The solution typesetters came up with in the 1500s and still use today is a collection with a more-or-less normal distribution of letters that mimics actual text but does not distract the reader. These days a lot of web designers use it when they are in the early stages of building a web site. So as Odd pointed out, it may just simply be background fill on Black Labarinth.

But it seems that Lorem Ipsum is not just a random latin text. Richard McClintock, a Latin professor at Hampden-Sydney College in Virginia, looked up one of the more obscure Latin words, consectetur, from a Lorem Ipsum passage, and going through the cites of the word in classical literature, discovered the undoubtable source. "Lorem ipsum" comes from sections 1.10.32 and 1.10.33 of "de Finibus Bonorum et Malorum" (The Extremes of Good and Evil) written in 45 BC by Marcus Tullius Cicero. The first line of "lorem ipsum", "Lorem ipsum dolor sit amet...", can be read out of a line from section 1.10.32. This book was very popular during the Renaissance and it is a treatise on the theory of ethics.

The Lorem Ipsum passage, used since the 1500s

"Lorem ipsum dolor sit amet, consectetur adipisicing elit, sed do eiusmod tempor incididunt ut labore et dolore magna aliqua. Ut enim ad minim veniam, quis nostrud exercitation ullamco laboris nisi ut aliquip ex ea commodo consequat. Duis aute irure dolor in reprehenderit in voluptate velit esse cillum dolore eu fugiat nulla pariatur. Excepteur sint occaecat cupidatat non proident, sunt in culpa qui officia deserunt mollit anim id est laborum."

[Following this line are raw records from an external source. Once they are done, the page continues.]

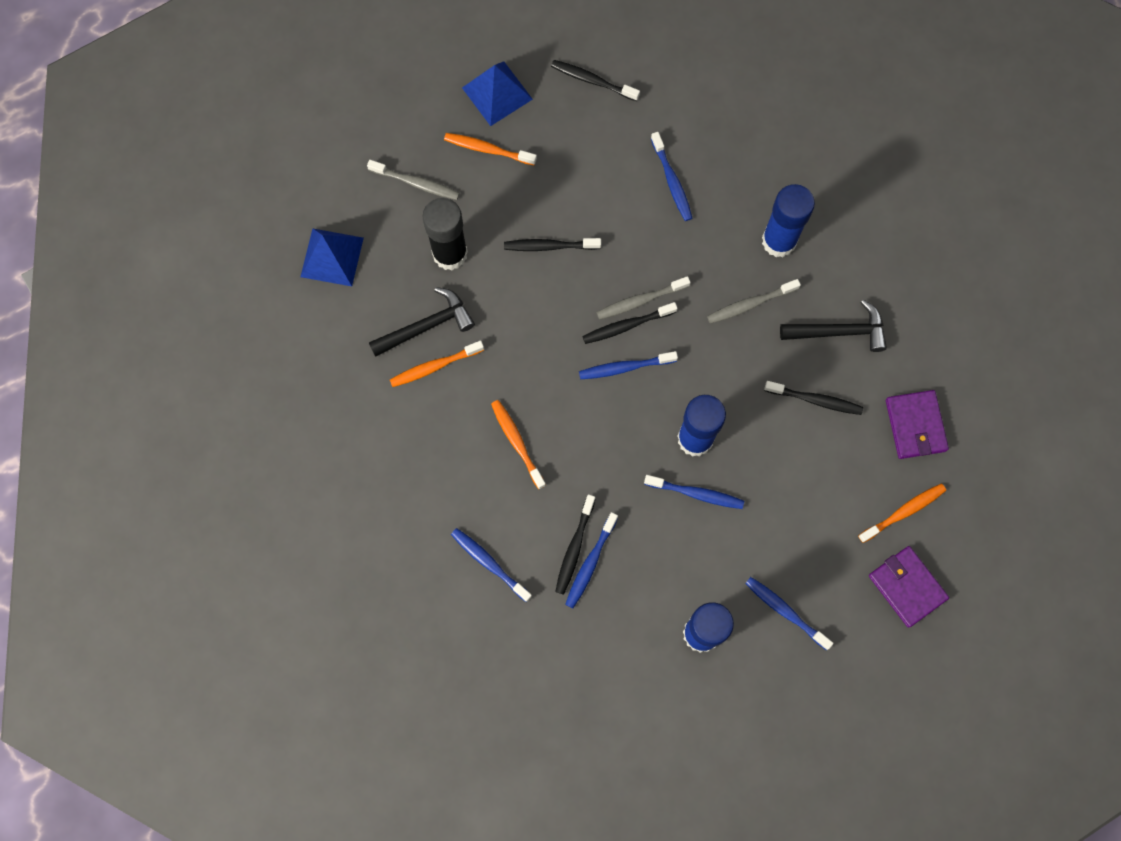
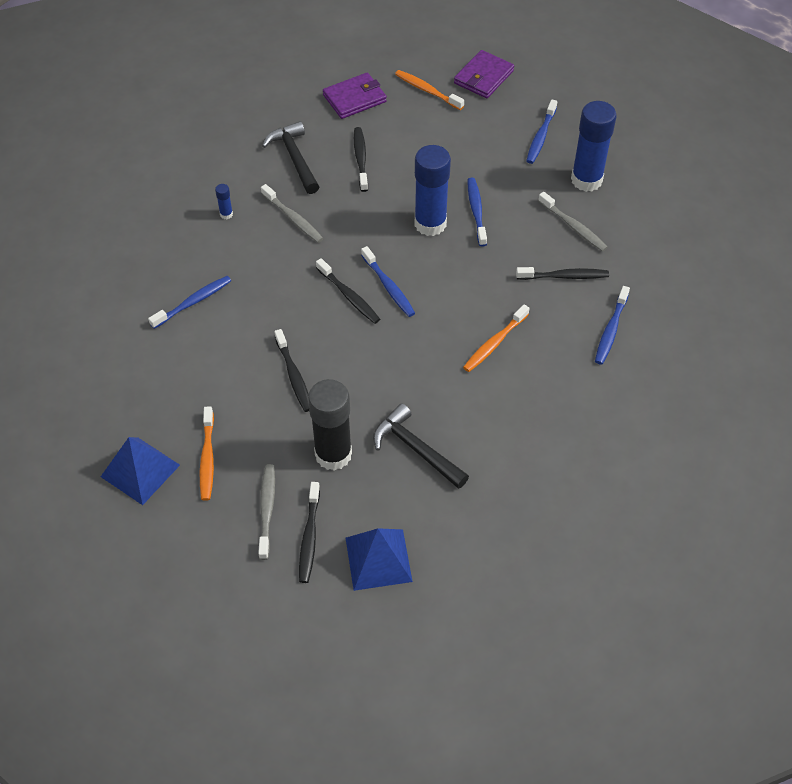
camera: 110 degrees left, 20 degrees down
(434, 366) = (453, 429): orange toothbrush -> none
(590, 563) = (571, 262): blue toothbrush -> none
(592, 81) = (103, 393): black toothbrush -> black toothbrush (309, 537)
(640, 301) = (321, 293): grey toothbrush -> grey toothbrush (573, 227)
(779, 241) = (226, 214): blue glue stick -> blue glue stick, size x0.40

Section 1.10.32 of "de Finibus Bonorum et Malorum", written by Cicero in 45 BC

"Sed ut perspiciatis unde omnis iste natus error sit voluptatem accusantium doloremque laudantium, totam rem aperiam, eaque ipsa quae ab illo inventore veritatis et quasi architecto beatae vitae dicta sunt explicabo. Nemo enim ipsam voluptatem quia voluptas sit aspernatur aut odit aut fugit, sed quia consequuntur magni dolores eos qui ratione voluptatem sequi nesciunt. Neque porro quisquam est, qui dolorem ipsum quia dolor sit amet, consectetur, adipisci velit, sed quia non numquam eius modi tempora incidunt ut labore et dolore magnam aliquam quaerat voluptatem. Ut enim ad minima veniam, quis nostrum exercitationem ullam corporis suscipit laboriosam, nisi ut aliquid ex ea commodi consequatur? Quis autem vel eum iure reprehenderit qui in ea voluptate velit esse quam nihil molestiae consequatur, vel illum qui dolorem eum fugiat quo voluptas nulla pariatur?"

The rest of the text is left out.